That doesn’t look correct for several reasons.
1) With COVID going on as long as it has (remember the Federal bailout which the companies mainly used just to buy back stock?), you’d think they’d have rotated pilots in and out to keep as many possible qualified.
2) Airlines know how to forecast and plan. Why would they bother scheduling flights if they knew they didn’t have enough pilots for them? They’d know how many pilots are available.
3) The uptick in cancellations is recent, sudden, and monotonic.
4) Your reason is one of several disjoint explanations all being shoved forward at the same time. Some of the others are weather in Denver and Chicago (mentioned by Southwest but not American); staffing and maintenance issues (American); lack of qualified pilots...
5) I didn’t say the vaccine wiped out herds of pilots. But if a few pilots died after the jab (both being a pilot and receiving the jab increase the risk for DVT / abnormal blood clots), then word probably got out PRONTO among the pilots. Alternatively, maybe the insurance companies underwriting the airlines are demanding all pilots get thoroughly checked before being allowed to fly again, since it wouldn’t be healthy for their wallets if a pilot was to have an embolism and stroke out while flying a plane, as it makes landing more...challenging.
6) Finally, PR dictates that the airlines want to keep any HINT of this out of the public consciousness so that people don’t stampede away from flying in fear of a pilot having a stroke.
“That doesn’t look correct for several reasons.”
I tend to give greater weight to the opinion of airline pilots as to what “looks correct”. Feel free to tell me why you think you are better informed than they are.
1) “you’d think they’d have rotated pilots in and out to keep as many possible qualified.”
Airlines didn’t take your advice.

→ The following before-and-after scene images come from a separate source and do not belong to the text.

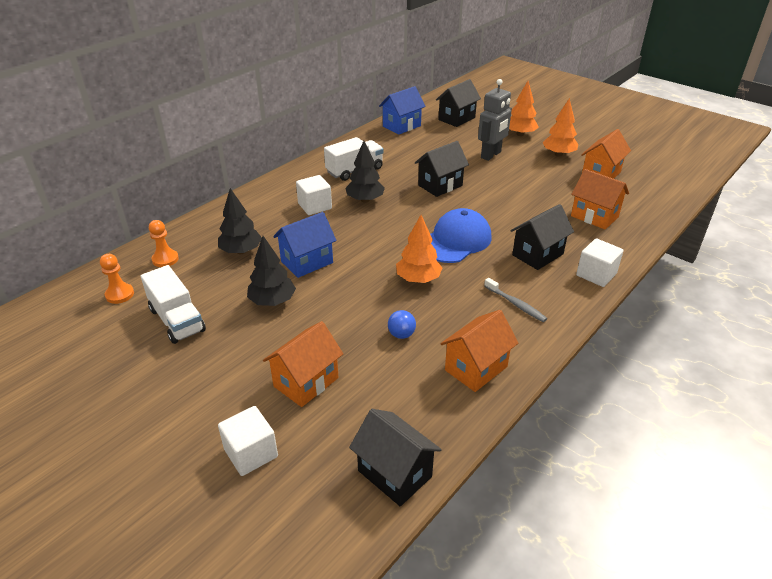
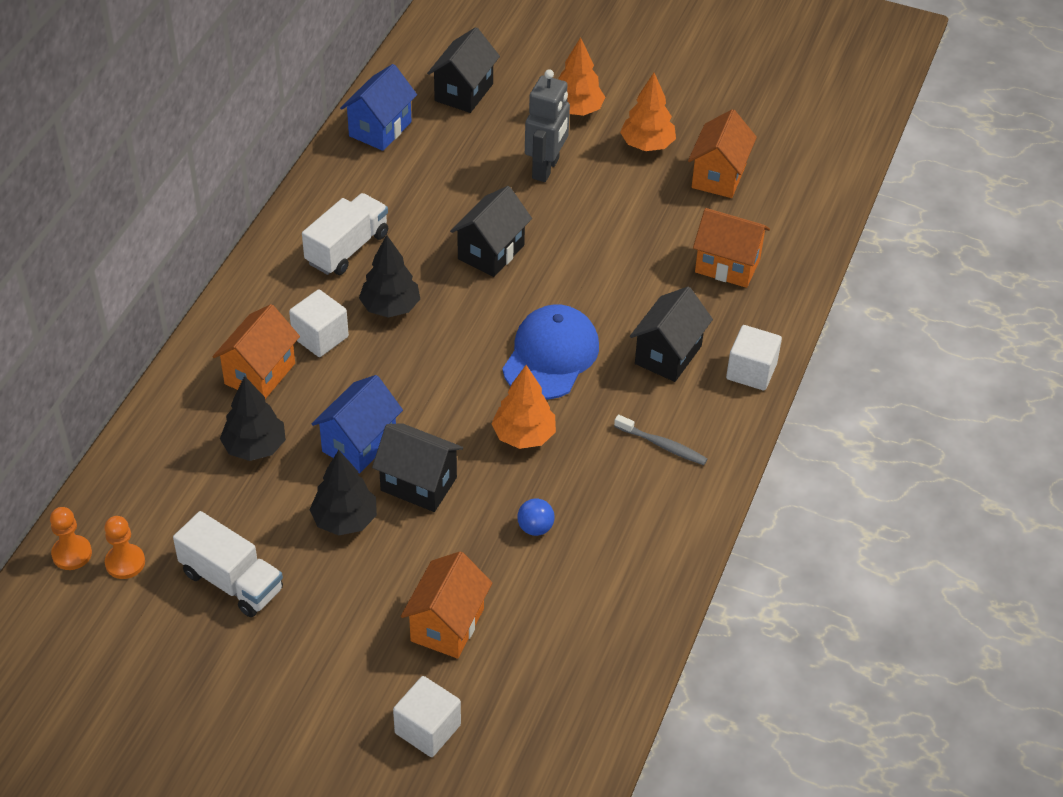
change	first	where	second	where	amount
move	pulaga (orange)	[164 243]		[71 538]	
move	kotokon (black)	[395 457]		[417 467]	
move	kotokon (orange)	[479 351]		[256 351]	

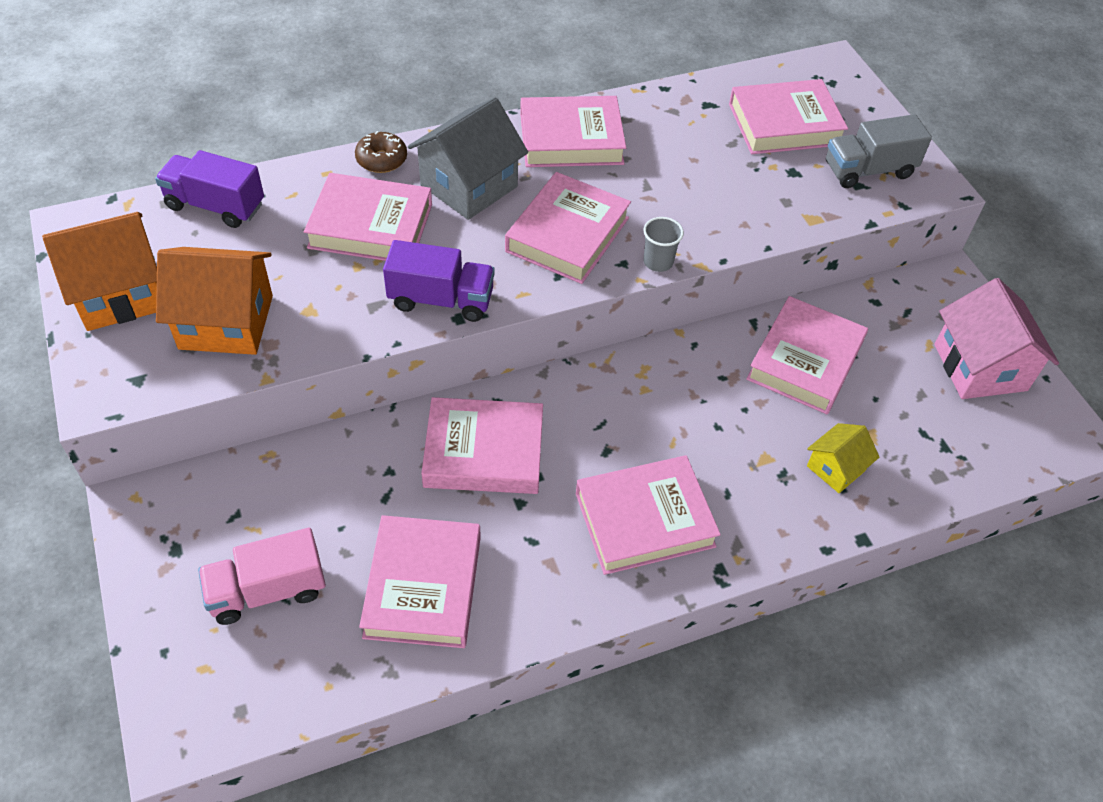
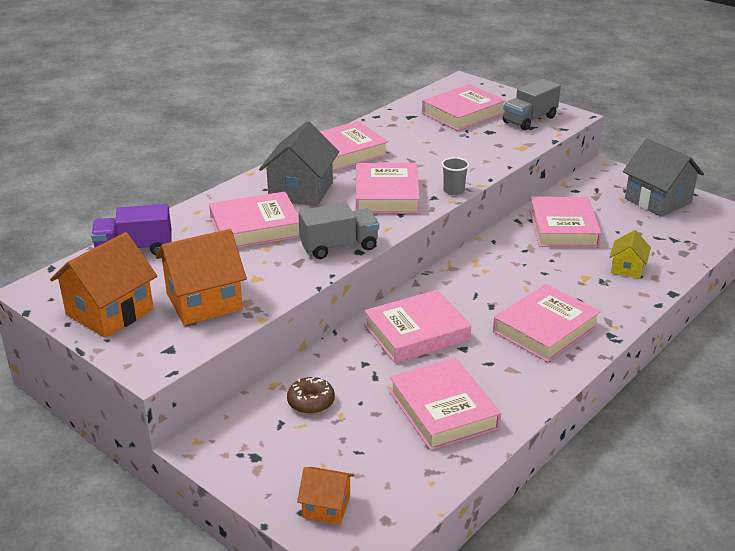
change	first	where	second	where	amount
delete	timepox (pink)	[262 576]			
insert			kotokon (orange)	[325 496]	
move	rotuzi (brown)	[381 152]		[311 395]	
recolor	timepox (purple)	[439 281]	timepox (grey)	[338 231]	
recolor	kotokon (pink)	[996 338]	kotokon (grey)	[663 178]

They riffed pilots.
2) “Why would they bother scheduling flights if they knew they didn’t have enough pilots for them? “
They don’t do that. But they do have no margin for error and can’t cover normal events that keep pilots from being able to cover a shift.

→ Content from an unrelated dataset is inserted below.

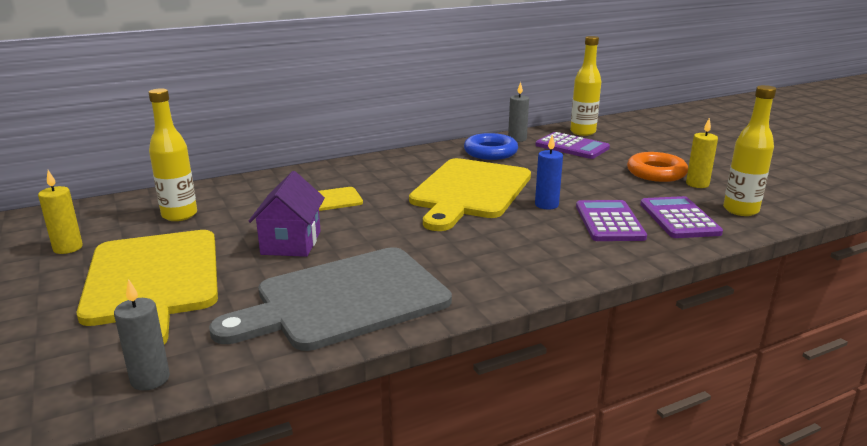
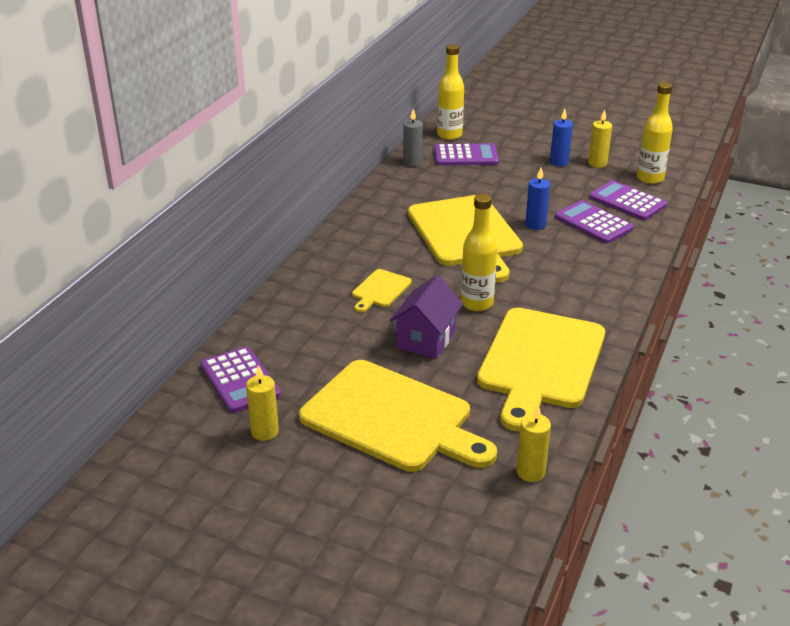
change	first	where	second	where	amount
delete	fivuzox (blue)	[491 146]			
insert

3) “The uptick in cancellations is recent, sudden, and monotonic.”
The pilot shortage is recent. The ripple effect of last years riffing.
4) “Your reason is one of several disjoint explanations all being shoved forward at the same time”

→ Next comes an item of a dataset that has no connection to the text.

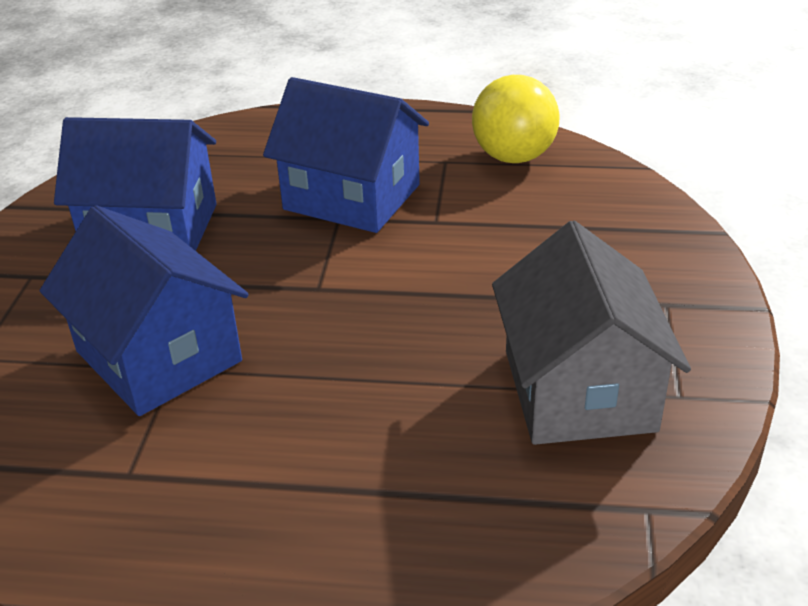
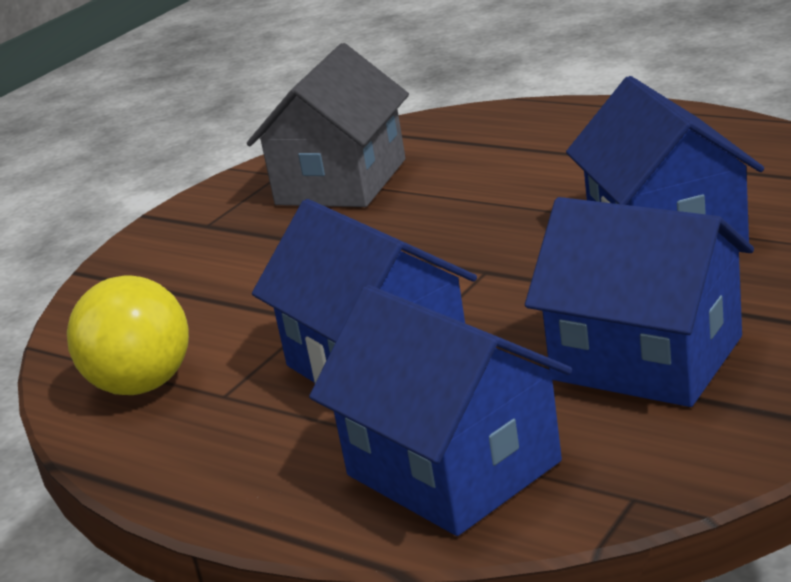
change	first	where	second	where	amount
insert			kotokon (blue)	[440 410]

It’s not “my reason”. It’s what two first seaters tell me. How many airline captains do you speak to on a routine basis?
5) “But if a few pilots died after the jab (both being a pilot and receiving the jab increase the risk for DVT / abnormal blood clots), then word probably got out PRONTO among the pilots. Alternatively, maybe the insurance companies underwriting the airlines are demanding all pilots get thoroughly checked before being allowed to fly again,”
lol. “if” “probably” “Alternatively, maybe” There’s certainty for you. Have you considered a career in fiction writing?
6) “Finally, PR dictates that the airlines want to keep any HINT of this out of the public consciousness so that people don’t stampede away from flying in fear of a pilot having a stroke.”
If you think that pilots serve as PR flacks for their airlines it’s because you don’t know any.